Phil 152 – Spring 07 Two Bad Arguments for Moral Relativism
To start, we need some definitions (from Gowan in the Stanford Encyclopedia).
Descriptive Moral Relativism (DMR): It is an empirical fact that there are significant moral disagreements across different cultures.
Metaethical Moral Relativism (MMR): The truth or falsity of moral judgments is relative to a given culture.
Moral Objectivism (MO): There are some true universal moral principles or values that apply across all cultures. Obviously, MO and MMR are inconsistent.
First Argument: DMR is true.
Therefore, MMR is true.
Critique: The conclusion doesn’t follow. The premise only refers to a difference in moral beliefs among cultures but the conclusion implies a difference in truth of the moral judgments made by persons in different cultures.
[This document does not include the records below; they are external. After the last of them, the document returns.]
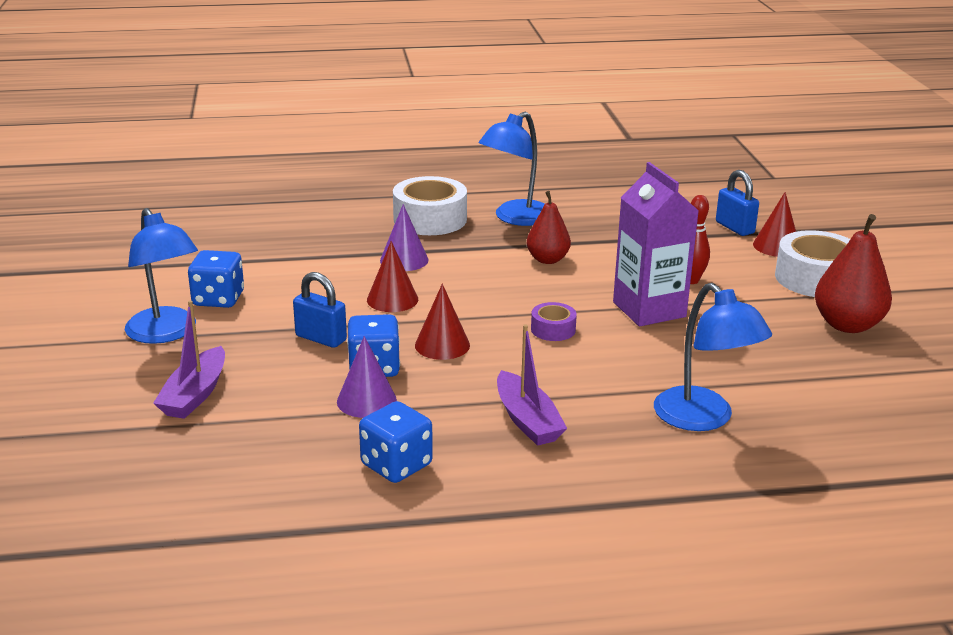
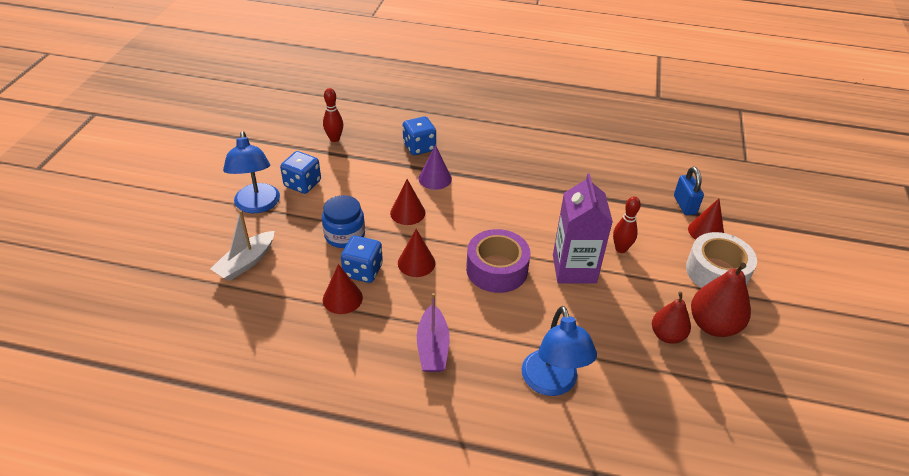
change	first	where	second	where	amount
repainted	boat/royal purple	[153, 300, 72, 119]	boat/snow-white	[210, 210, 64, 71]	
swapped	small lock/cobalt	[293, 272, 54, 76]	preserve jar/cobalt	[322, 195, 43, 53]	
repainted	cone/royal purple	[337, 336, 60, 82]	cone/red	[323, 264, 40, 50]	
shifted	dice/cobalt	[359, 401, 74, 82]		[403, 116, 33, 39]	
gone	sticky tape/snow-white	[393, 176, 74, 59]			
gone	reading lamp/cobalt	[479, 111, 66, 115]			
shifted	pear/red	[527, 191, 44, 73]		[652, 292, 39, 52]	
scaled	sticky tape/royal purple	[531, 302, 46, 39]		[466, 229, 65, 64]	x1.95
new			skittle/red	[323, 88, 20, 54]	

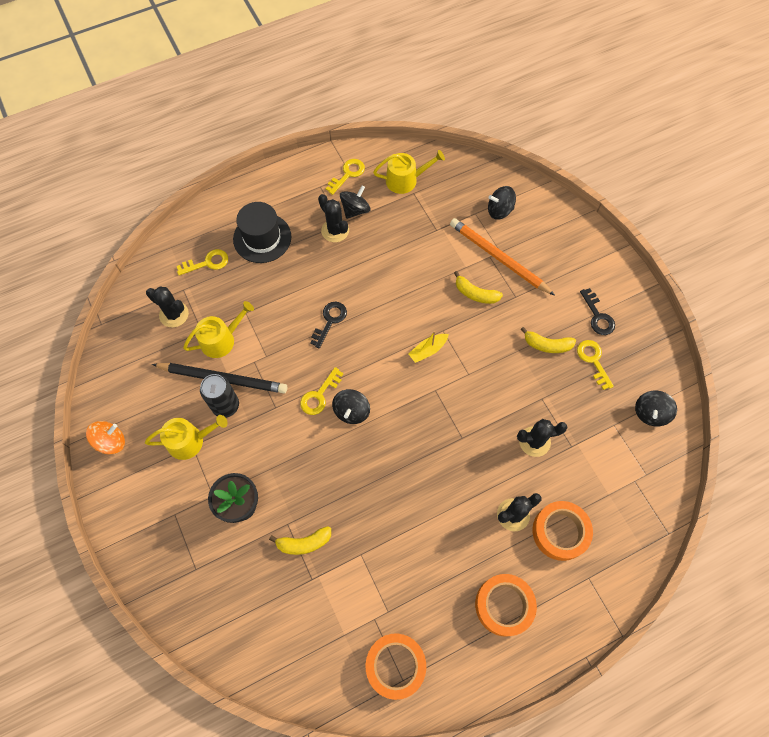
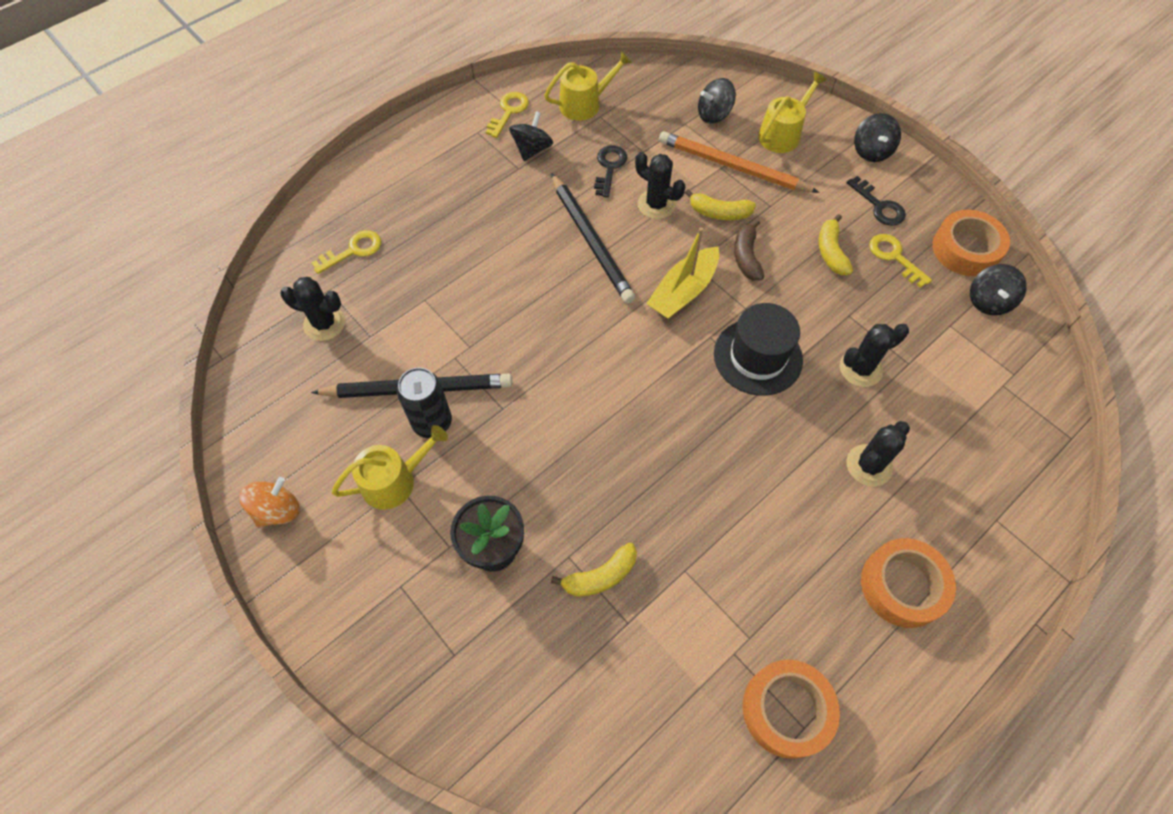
change	first	where	second	where	amount
shifted	sprinkling can/golden	[183, 301, 71, 57]		[758, 72, 69, 81]	
shifted	hat/jet-black	[233, 202, 58, 61]		[714, 303, 89, 93]	
gone	key/golden	[300, 367, 43, 48]			
shifted	key/jet-black	[310, 302, 37, 46]		[594, 145, 33, 53]	
shifted	saguaro cactus/jet-black	[318, 194, 31, 48]		[635, 152, 50, 67]	
shifted	whirligig/jet-black	[332, 389, 38, 35]		[854, 113, 47, 49]	
scaled	boat/golden	[408, 331, 41, 32]		[646, 228, 73, 91]	x1.63
rotated	toy banana/golden	[520, 327, 56, 26]		[819, 214, 34, 61]	90 degrees clockwise
shifted	sticky tape/orange-coloured	[532, 501, 61, 60]		[932, 210, 78, 66]	
new			lead pencil/jet-black	[551, 173, 84, 130]	
new			toy banana/dark brown	[734, 220, 30, 60]	

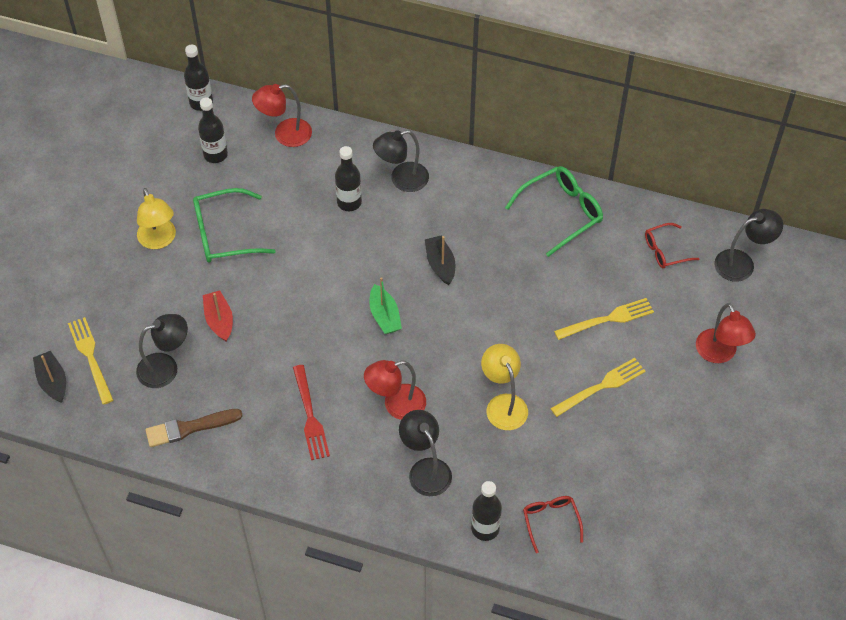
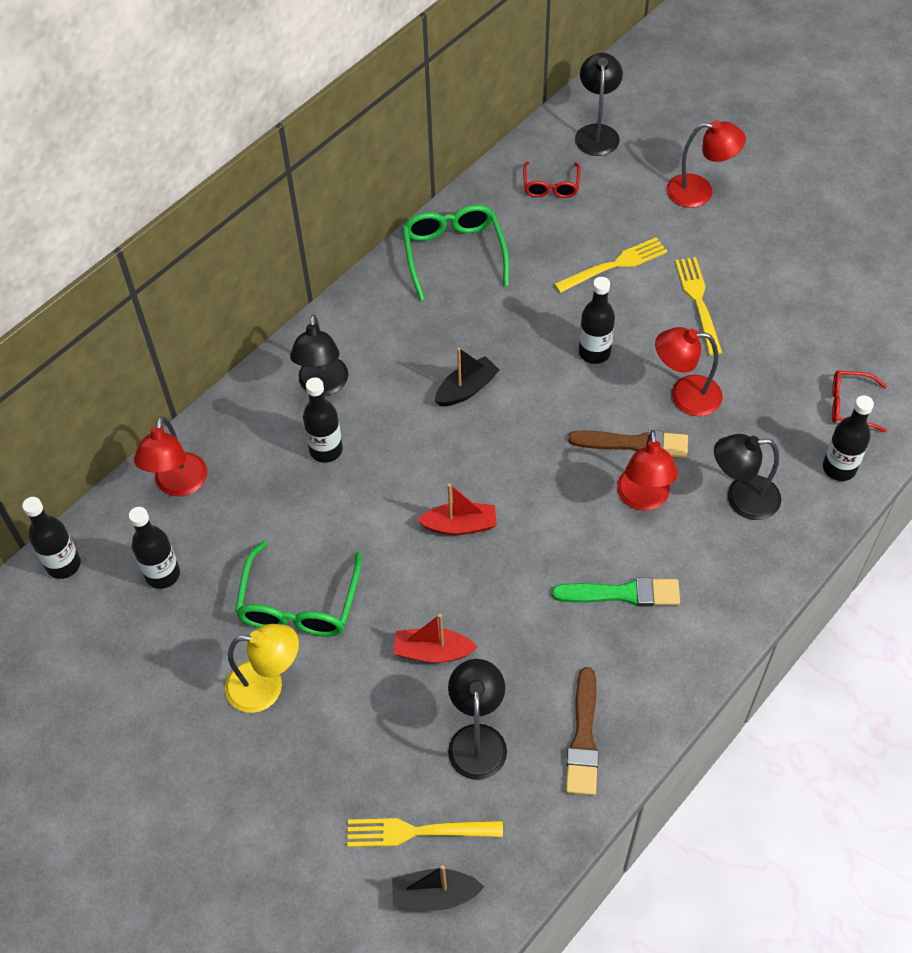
change	first	where	second	where	amount
swapped	fork/red	[293, 365, 37, 95]	paint brush/leaf-green	[552, 577, 128, 30]	
gone	boat/leaf-green	[369, 277, 33, 57]			
rotated	boat/jet-black	[425, 236, 30, 49]		[435, 348, 64, 59]	135 degrees clockwise
repainted	reading lamp/golden	[481, 344, 47, 86]	reading lamp/red	[655, 327, 68, 89]	
rotated	fork/golden	[554, 298, 100, 42]		[554, 237, 113, 56]	60 degrees clockwise
new			boat/red	[417, 483, 80, 52]	
new			paint brush/dark brown	[568, 430, 120, 28]	
new			flask/jet-black	[579, 277, 36, 87]	

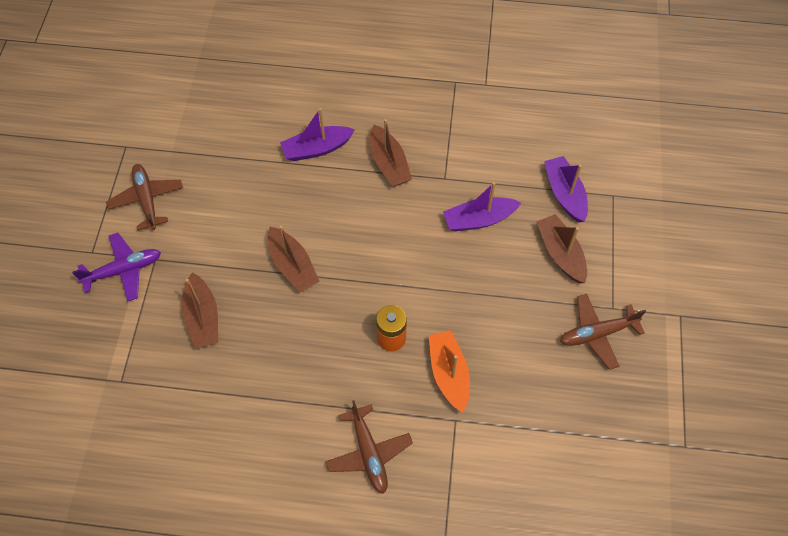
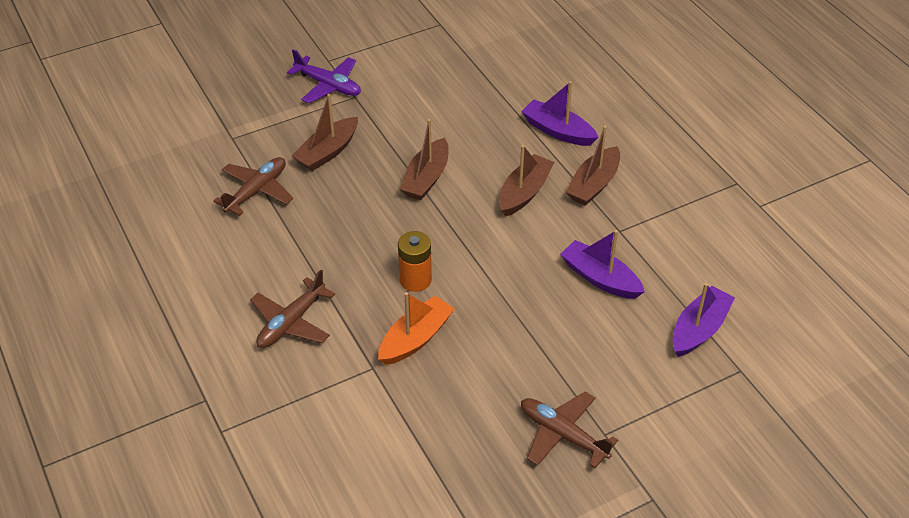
change	first	where	second	where	amount
shifted	aeroplane/dark brown	[106, 164, 77, 66]		[214, 157, 79, 59]	
shifted	boat/dark brown	[536, 214, 51, 69]		[499, 145, 56, 72]	

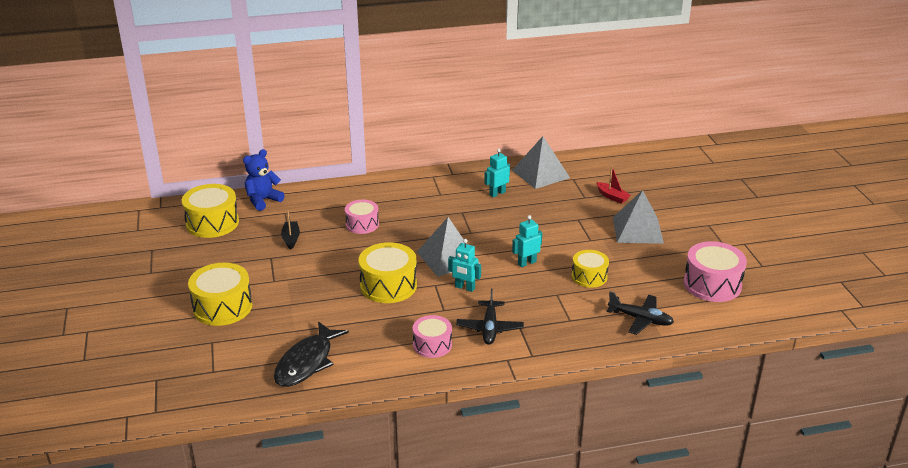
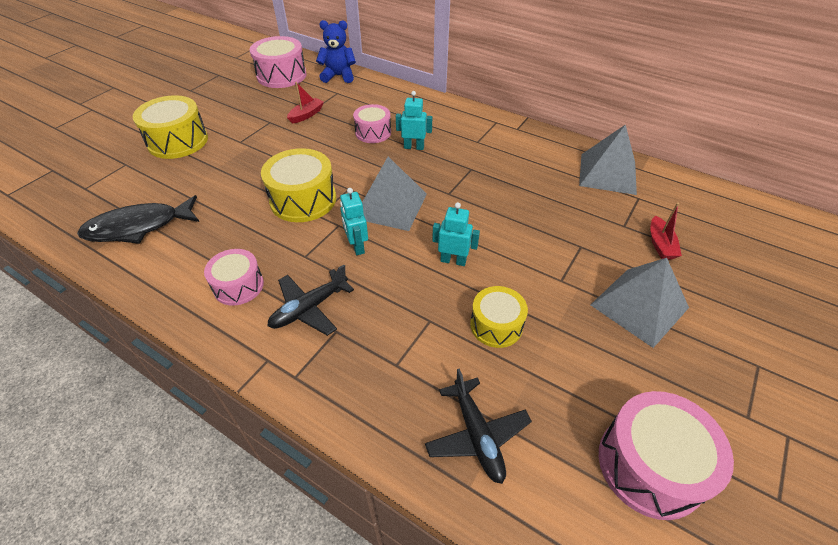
change	first	where	second	where	amount
repainted	toy drum/golden	[182, 184, 57, 54]	toy drum/rose-pink	[250, 36, 57, 52]	
repainted	boat/jet-black	[281, 211, 19, 39]	boat/red	[287, 82, 37, 42]	
shifted	robot/turquoise	[484, 149, 26, 48]		[396, 91, 36, 59]	

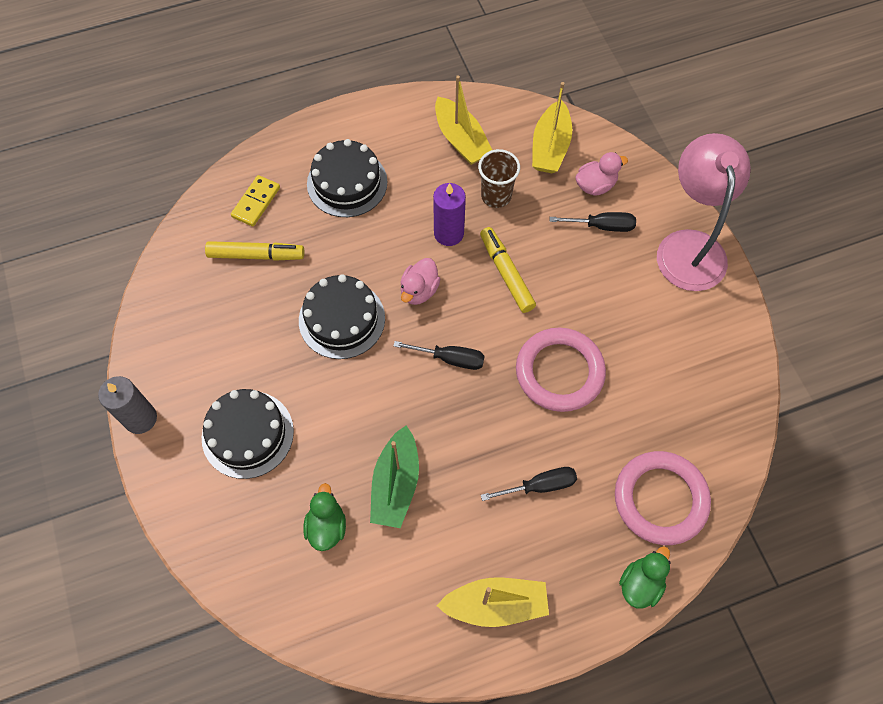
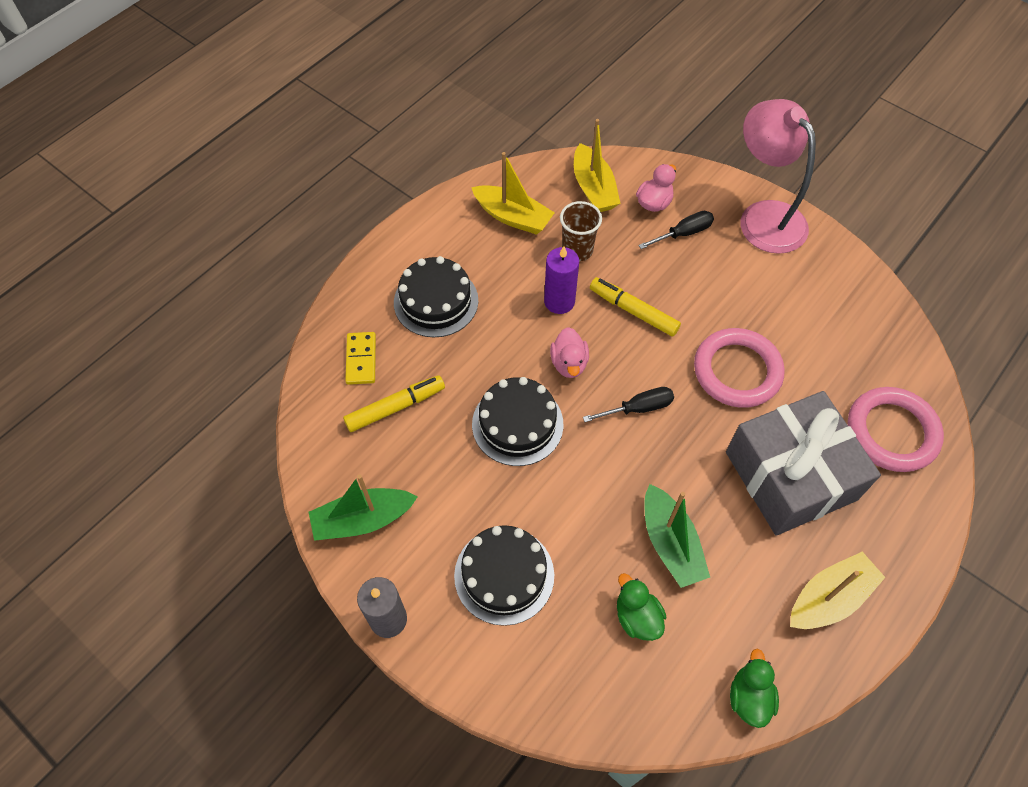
change	first	where	second	where	amount
swapped	hand screwdriver/jet-black	[481, 467, 96, 34]	wrapped gift/grey	[726, 391, 155, 144]	
shifted	toy duck/leaf-green	[619, 546, 52, 62]		[730, 649, 49, 79]	
new			boat/leaf-green	[309, 474, 109, 67]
A belief, no matter how sincerely held, can still be mistaken.
An anlogy may help illustrate the mistake:
Different cultures have different beliefs about the correct way to treat a given illness.
Therefore, there is no objectively correct way to treat a given illness; it is relative to
the culture.
Critique: The conclusion doesn’t follow. Surely there are some illnesses for which there is one objectively correct treatment that would work for every culture if they knew about it. Scurvey, for example, is treatable by vitamin C no matter what the culture of the victim.
Second Argument: If MO were true, some cultures could be judged morally at fault even though they were acting in ways they sincerely believed to be proper.
Judging them at fault would reflect an attitude of intolerance, which is itself a moral fault.
Therefore, MO is false (or at least, we are better off regarding it as false than as true, given the likely consequences of intolerance).
Critique: The argument is circular. The conclusion follows only if one assumes tolerance is a moral universal that every culture should hold, i.e. an objective moral truth.
Secondly, judging another culture’s ways (or one’s own) as wrong is not intolerance in the morally faulty sense unless such judgments are made hastily and in ignorance of the perspective and circumstances of the subject culture. Nor does the mere act of judging another culture imply any endorsement of efforts to change the culture’s practices by coercion or manipulation.
Thirdly, note that it would be irresponsible to judge another culture, assuming MO is true, unless one knew what those objective values were. Not an easy thing to come by.